Er sei ein Fremder gewesen und kannte sich in der britischen Gesellschaft nicht aus. "Ich wusste nicht, wie man hier kommuniziert, wie man mit den Medien umgeht. Die heutigen Kinder sind hier geboren, sie sind Teil dieser Gesellschaft. Sie sollten imstande sein, das Anliegen der Palästinenser klar und deutlich vorzutragen und gehört zu werden."

Gespaltenes Verhältnis zur Hamas

In der Halle proben die Kinder einen palästinensischen Nationaltanz. Folklore wird groß geschrieben in der Diaspora. Natürlich spiele aber auch Politik bei den britischen Exil-Palästinensern eine große Rolle. Viele Eltern stehen zwar der Fatah von Palästinenserpräsident Mahmoud Abbas näher als der islamistischen Hamas. Aber sie sehen den Ausgang der Wahlen mit dem überwältigenden Wahlsieg der Hamas auch als Sieg der Demokratie. Andere bezeichnen die Hamas als Hoffnungsträger - jedenfalls in Sachen Korruptionsbekämpfung. Viele kritisieren die alte palästinensische Führung in diesem Punkt. So auch der Leiter der palästinensischen Schule in London, Akram. "Es gab viel Korruption. Die Gelder, die der Palästinenserbehörde gegeben wurden, wurden missbraucht. Jetzt müssen wir abwarten."

Ein neues Kabinett ist in den Palästinensergebieten inzwischen gebildet, hat die Amtsgeschäfte aber noch nicht aufgenommen. Die internationale Gemeinschaft blickt mit Misstrauen auf die neue Führung, weil Hamas das Existenzrecht Israels nicht anerkennt und in der Vergangenheit immer wieder für Terroranschläge verantwortlich war.

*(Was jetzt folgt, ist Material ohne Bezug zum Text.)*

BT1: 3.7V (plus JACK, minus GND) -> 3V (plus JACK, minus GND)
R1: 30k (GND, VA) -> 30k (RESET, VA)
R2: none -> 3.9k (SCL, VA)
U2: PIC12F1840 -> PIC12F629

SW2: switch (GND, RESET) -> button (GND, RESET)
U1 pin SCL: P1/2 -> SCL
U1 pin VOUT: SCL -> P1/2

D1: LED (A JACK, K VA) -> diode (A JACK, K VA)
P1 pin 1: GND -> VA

Die meisten der in London lebenden Palästinenser gehen regelmäßig in ihre Heimat zurück. Die Geschehnisse dort gehen ihnen tief unter die Haut, erzählt Manal, eine junge Frau, die Symphatien für die Hamas erkennen lässt. "Wir haben fünf Familienmitglieder in der Intifada verloren. Es ist schwer damit zu leben. Falls Hamas etwas bewirken kann, wären wir froh. Darauf hoffen wir jedenfalls." Zwar habe sie nicht lange in der Heimat gelebt, sie wurde woanders geboren und habe sich gut in Großbritannien eingelebt, dennoch sei Palästina ihr Land. "Es ist in meinem Blut, eines Tages werde ich zurückkehren."

Fern-Hilfe

Der Vater Fuheid packt seinen Sohn ins Auto. "Wir hatten sechs Stunden Unterricht", quäkt der Kleine voller Stolz. Auf der Rückfahrt erzählt Fuheid, dass seine Mutter vor zwei Jahren in Jerusalem erschossen wurde - von einem radikalen jüdischen Siedler. Der Mann sei nur zu einem Monat Haft verurteilt worden.

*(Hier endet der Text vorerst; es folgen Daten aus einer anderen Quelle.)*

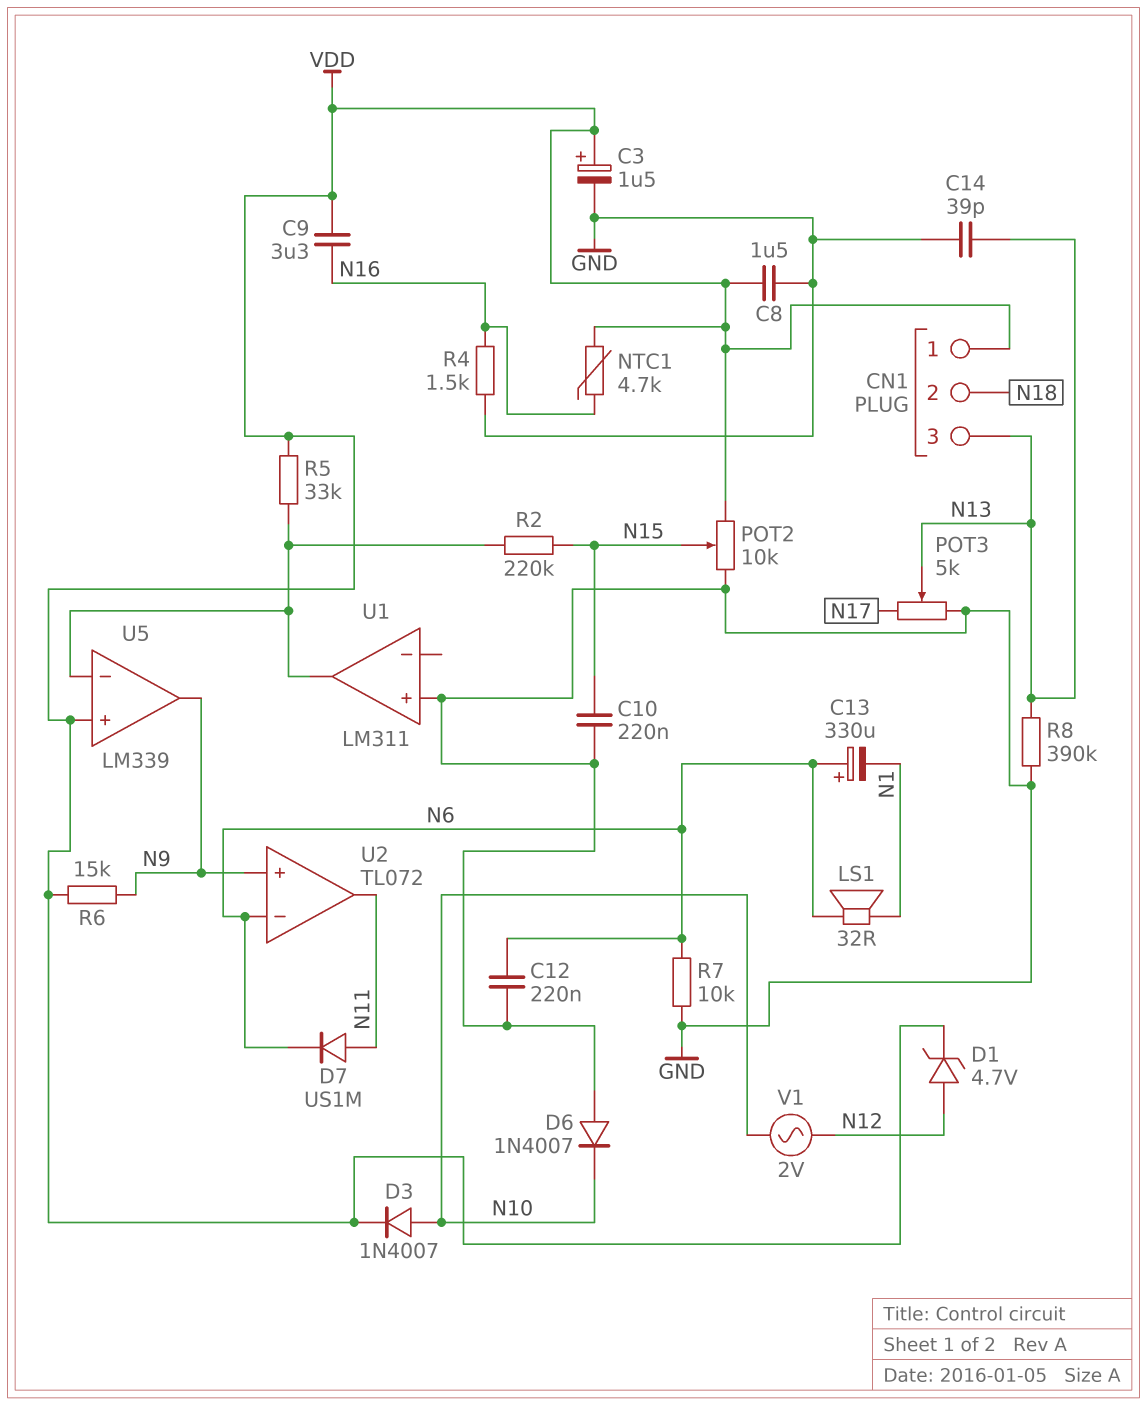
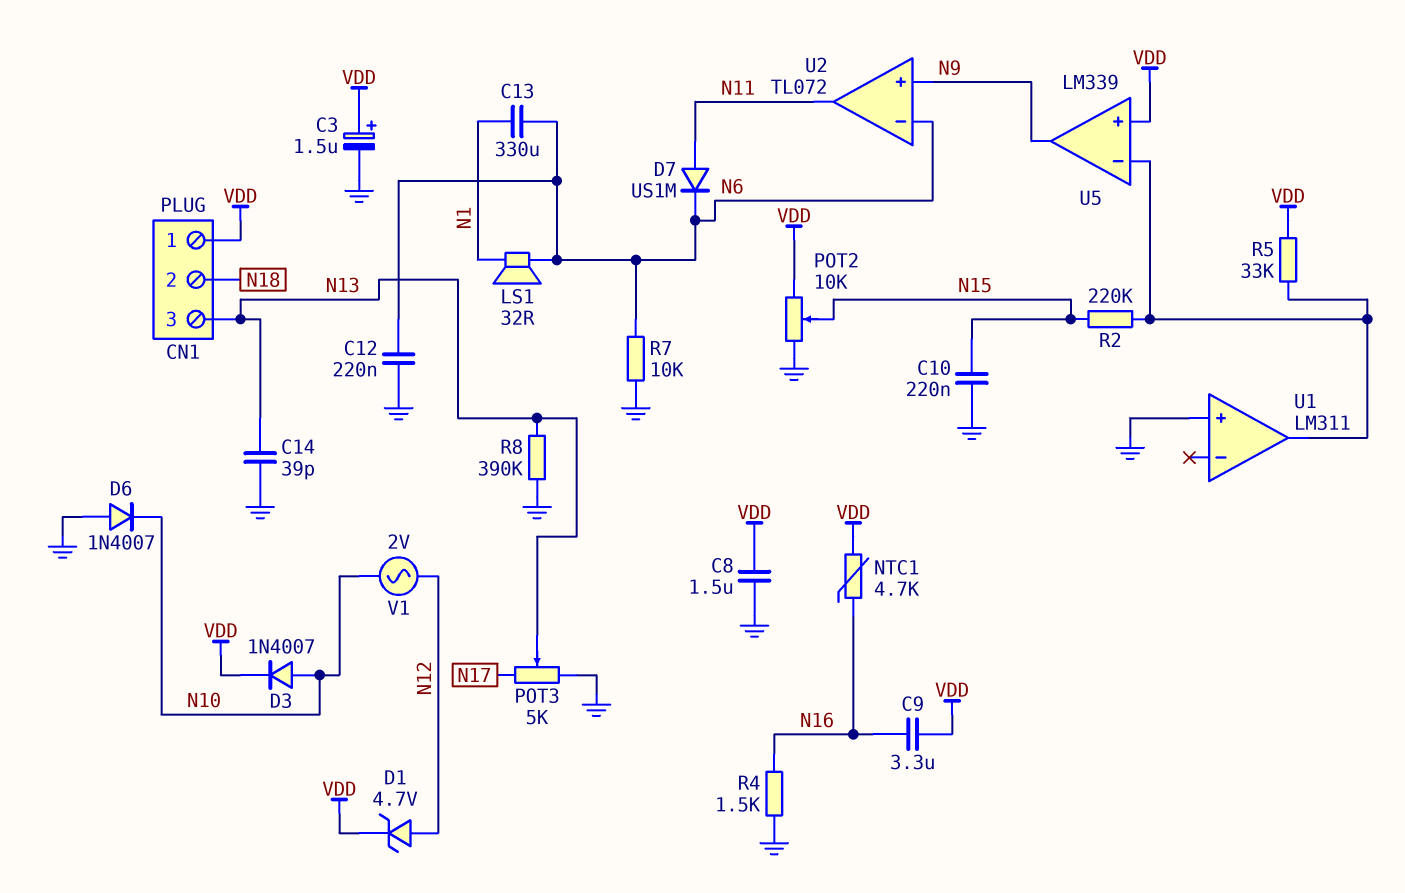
C13: 330uF (plus N6, minus N1) -> 330uF (N1, N6)
R6: 15k (N9, VDD) -> none

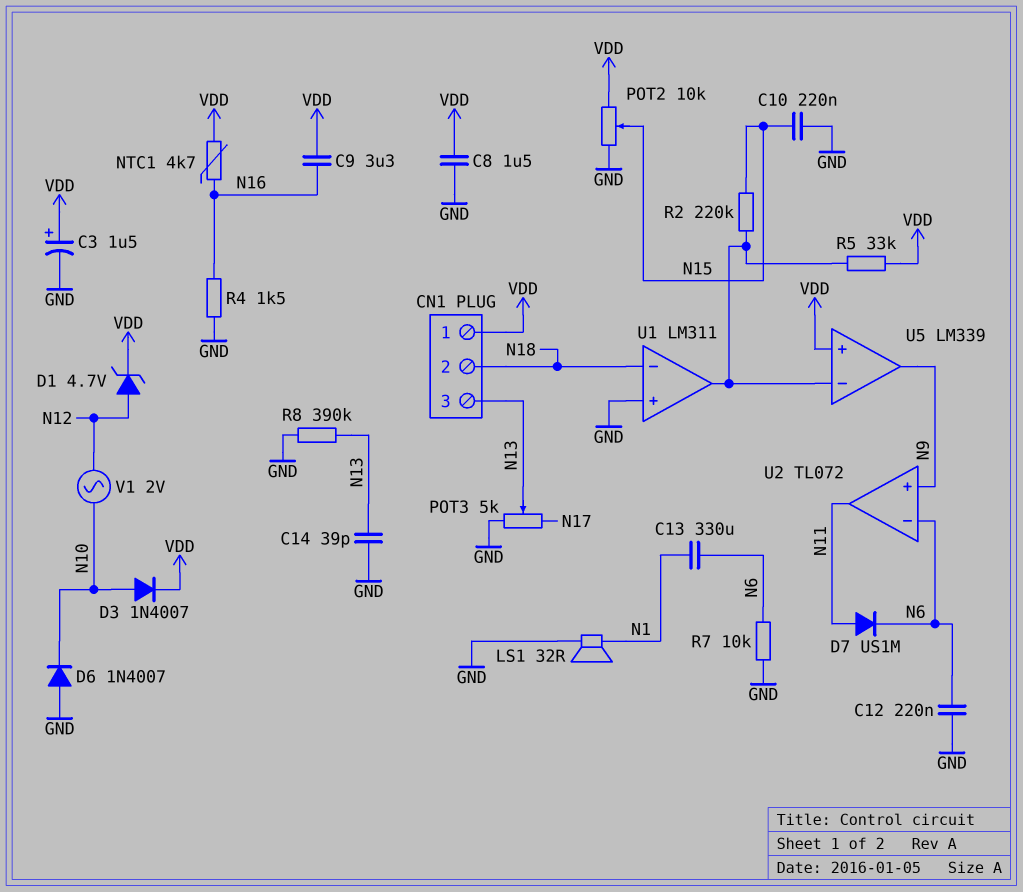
LS1: speaker 32R (N1, N6) -> speaker 32R (GND, N1)
U1 pin in-: none -> N18

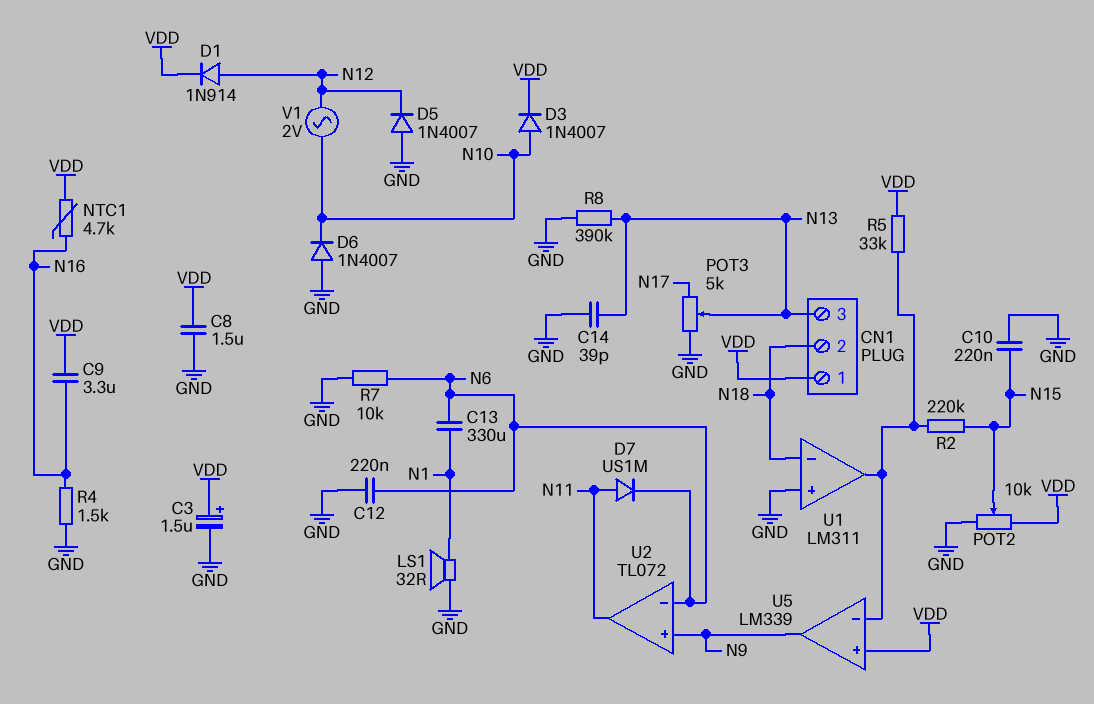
D1: zener 4.7V (A N12, K VDD) -> diode 1N914 (A N12, K VDD)
D5: none -> diode 1N4007 (A GND, K N12)

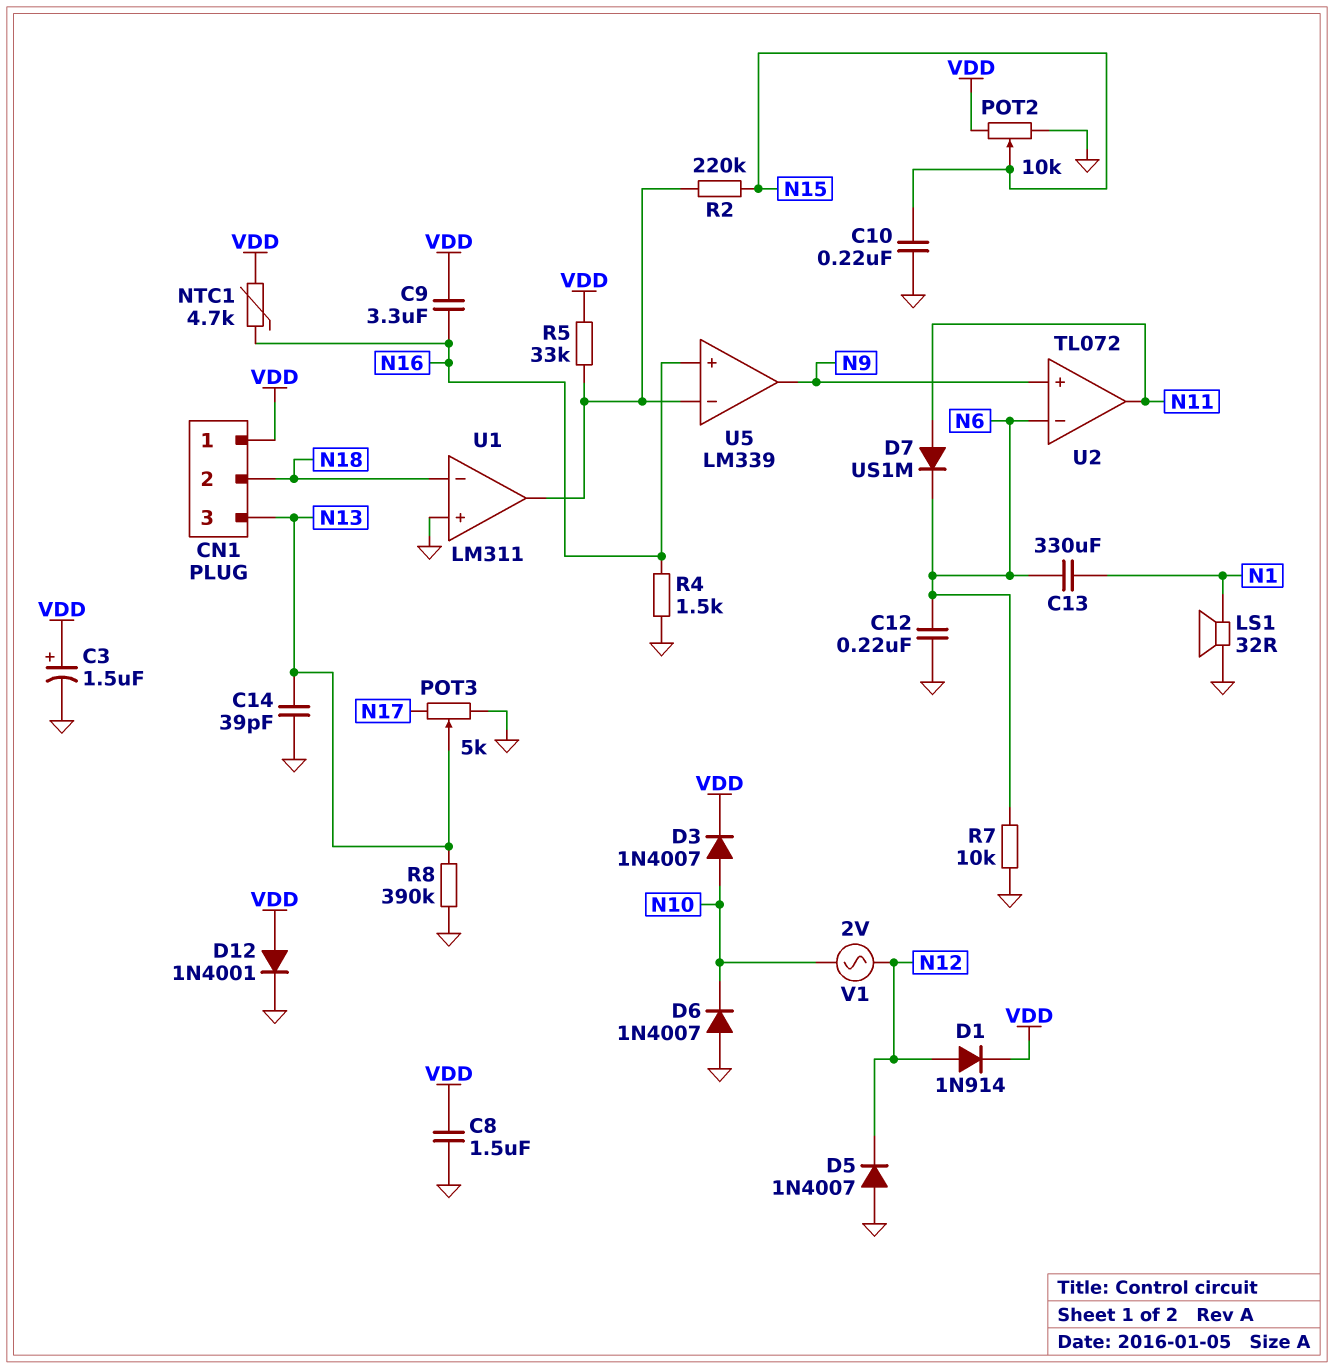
D12: none -> diode 1N4001 (A VDD, K GND)
U5 pin in+: VDD -> N16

Fuheid klingt nicht bitter. Seine Familie lebte seit vielen Generationen friedlich mit ihren jüdischen Nachbarn zusammen, erzählt er. Auch in London organisiert er regelmäßig informelle Zusammenkünfte mit jüdischen Gruppen. "Wir sind die Brücke nach Israel, die Brücke zum Mittleren Osten. Wenn wir diese Brücke richtig und gerecht bauen, und damit meine ich einen fairen Frieden, werden wir nicht nur den Mittleren Osten, sondern die ganze arabische Welt für Israel öffnen."